Development follows the path of least resistance provided by the languages, protocols and platforms. We've dug a big hole in the sand; we can't get mad that the water is now pouring in.

[link]

From: Big M (Feb 10 2011, at 07:40)

Amir is the only one who gets it. Typical bandwidth savings of switching to a scheme that uses client side caching is around 85%. For mobile devices, this also translates to power savings.

Stay tuned. More sites will start using this and they'll start using it correctly.

[link]

From: Zach Beane (Feb 10 2011, at 07:42)

Google Groups uses #! pervasively, and it's pretty annoying.

[link]

From: Mark Beeson (Feb 10 2011, at 07:43)

Tim, after looking at the new Gawker's source, I'm convinced I know why they're doing what they're doing. If you look through the HTML source, they're effectively putting _all_ their HTML into one file. We can debate whether or not that's a good idea, but my feeling is that they're _attempting_ to cache the layout of the entire site on your browser, all in one request.

The theory being that once I've cached the view layer of the site, the amount of data required to view individual "pages" is much smaller. I haven't broken out Firebug on gawker.com yet but I'd guess that they're simply returning fragments of JSON for each article.

Unfortunately, HTML was never meant to do this, and you're seeing the result; really hacky links, and--as it turns out-- the site isn't any faster at all. Twitter sort-of behaves the same way.

Luckily, there _is_ a way to cache the entire view layer on the client, while still respecting pages and still offering AJAX in correct places without monstrous URLS. Check out the source of skechers.com -- we're using client-side XSLT, which gets cached in the browser, and the one xsl file describes the layout of the entire site. That way, when navigating from page to page, you're only downloading a small amount of XML. We found that this speeds up our app immensely, and allows us to pull off a massive, massive amount of caching.

[link]

From: Farmer Bob (Feb 10 2011, at 07:51)

@James Pearce:

A lot of sites using this technique are clearly not web apps. They deliver content. Mostly text with some pictures. Like documents.

I wouldn't call this "pushing the boundaries" of the web, at least not in any useful sense. People have been doing this sort of thing with rich web apps for years. So, not only is this technique not new, it's absolutely being widely misused and abused. This is kicking the web in the face.

Your flip dismissal of "decade-old crawlers" seems pretty hasty and might be construed as fighting words by scores of web engineers. There are rules on the web. They're what make it work. Abusing something like this is like repainting the stripes on the road in purple and blue and waving away those who warn that they were painted the way they were for a reason. We have standards for a reason.
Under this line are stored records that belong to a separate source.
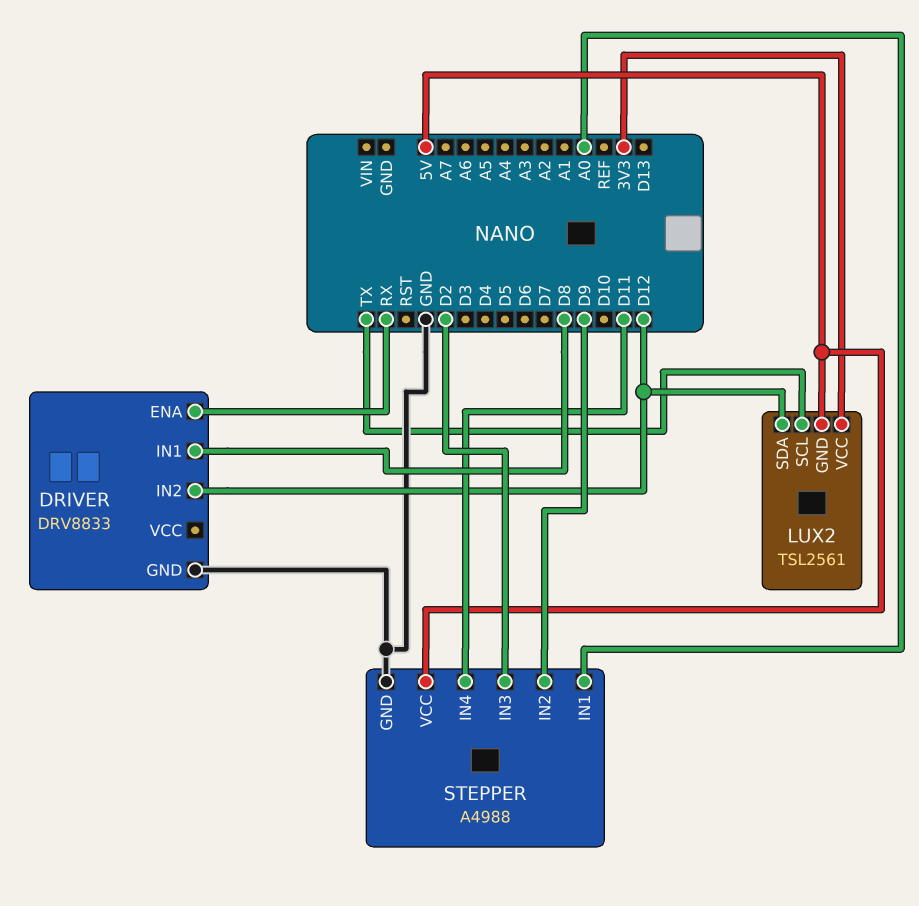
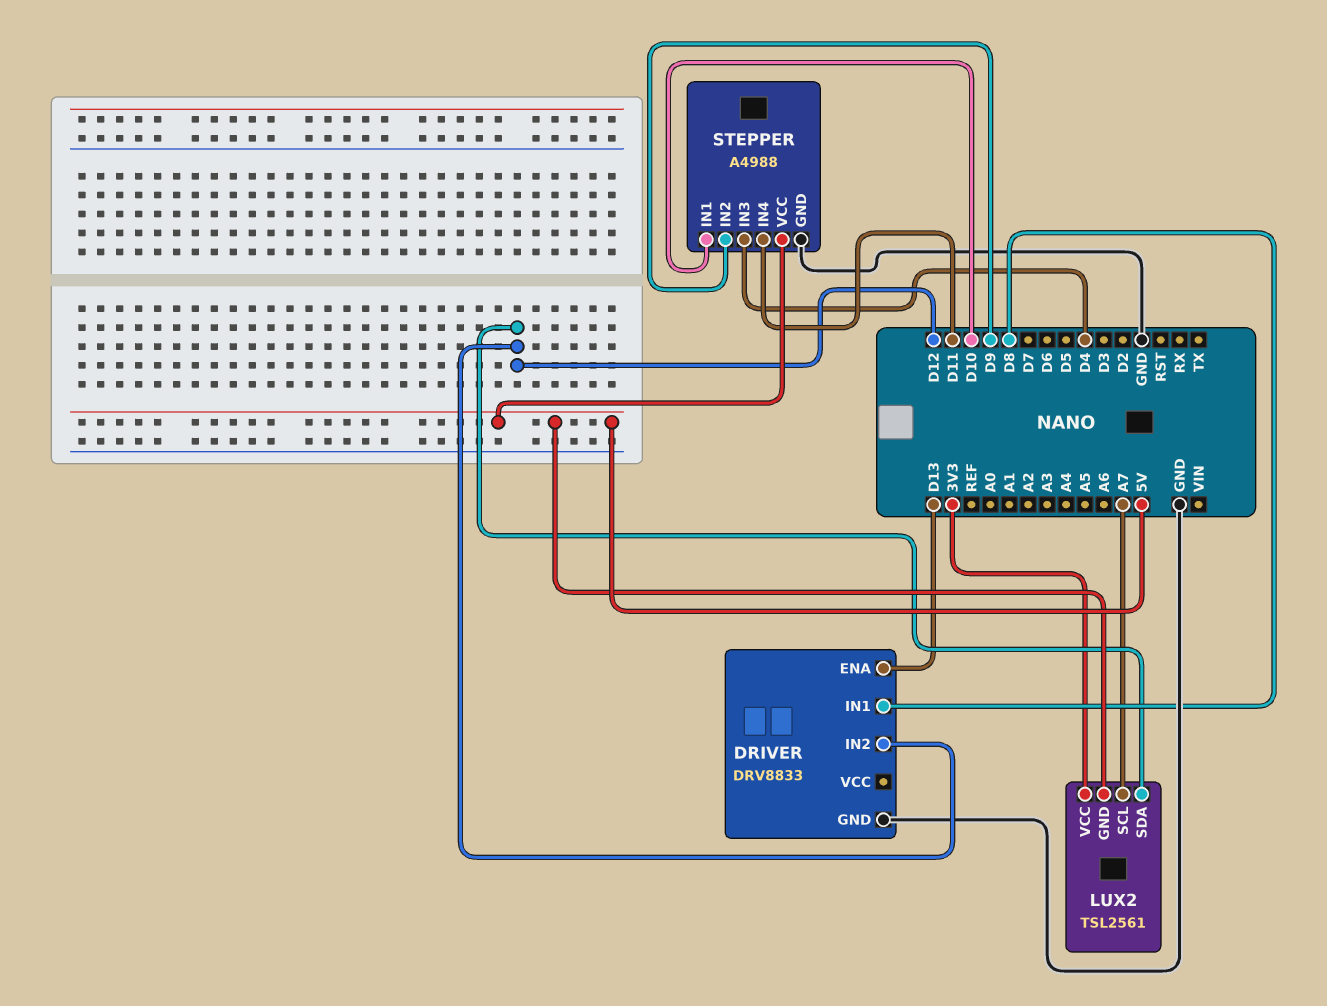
DRIVER pin ENA: RX -> D13
LUX2 pin SCL: TX -> A7
STEPPER pin IN1: A0 -> D10
STEPPER pin IN3: D2 -> D4

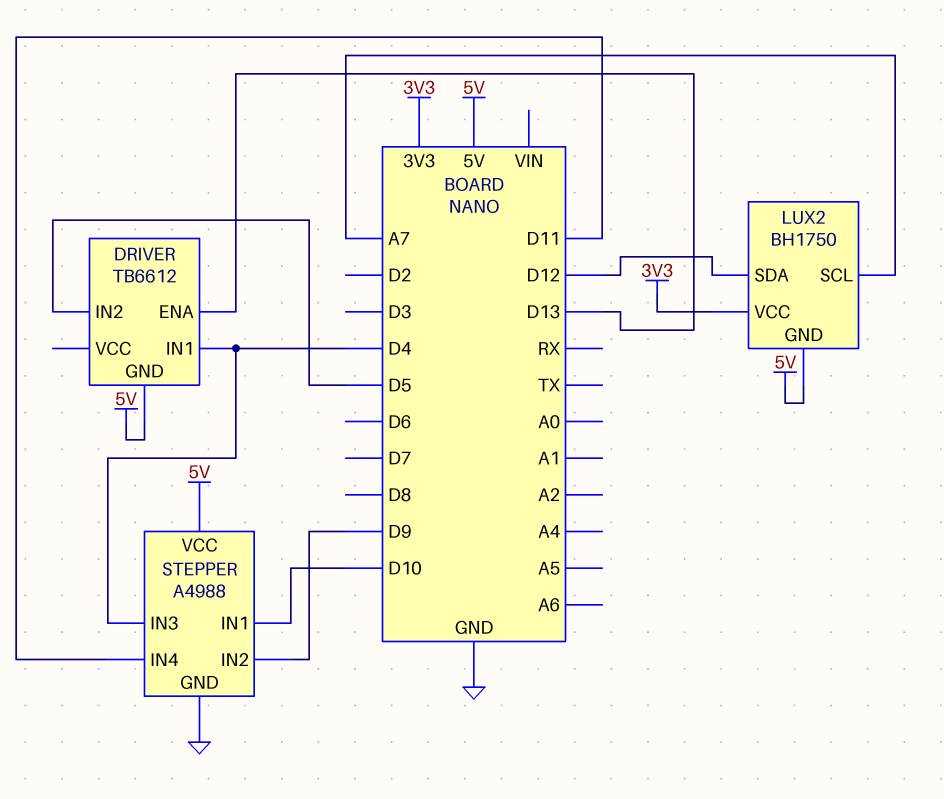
DRIVER: DRV8833 -> TB6612
DRIVER pin GND: GND -> 5V
DRIVER pin IN1: D8 -> D4
DRIVER pin IN2: D12 -> D5
LUX2: TSL2561 -> BH1750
URLs are supposed to represent resources. A web app can be a resource, and there are techniques for managing state within those. Hashbangs might be one of these. But when large web properties are converting all their links to _articles_ and other _bits of text_ (tweets/twits/whatever) into these monstrosities, it's not innovation. It's a huge mistake that ought to be regretted now and will certainly be regretted in the future.

[link]

From: Adam Fields (Feb 10 2011, at 08:18)

By the way, there's an obvious-but-not-ideal answer to dealing with this. It's pretty simple - "#!" is not the same as "#" when parsing a url. Treat plain "#" as a fragment, and treat "#!" as part of the path component.

I forked Addressable to do this, and the change to the regexp was minimal:

https://github.com/fields/addressable

[link]

From: Tom (Feb 10 2011, at 08:38)

Something I haven't seen mentioned is how the hash-bang breaks the way I surf the web.

Since getting my HTC Incredible Android, I almost never surf on a "real" PC any more. I use Dolphin on Android to read my Google Reader feeds.

Lifehacker is now broken for me. Every link I follow to read an actual article lands me on the home page.

Great. Not that Lifehacker has/had much(any?) original content, but it was a really nice aggregator of a certain type of content.

Now, the Lifehacker RSS feed is useless to me. Maybe I should be thanking lifehacker - much of their content is about gaining/finding/managing/making time for important things. With this change, they have shown me how to gain back a good 15 minutes of my life every day - unsubscribe from lifehacker.

Well played, lifehacker. Well played.

(P.S. - I would like to see more discussion about how this breaks the mobile web experience in other ways, lifehacker just struck a nerve. I didn't mean to focus solely on them.)

[link]

From: Andy Baird (Feb 10 2011, at 08:48)

I'm confused on why you are so frustrated.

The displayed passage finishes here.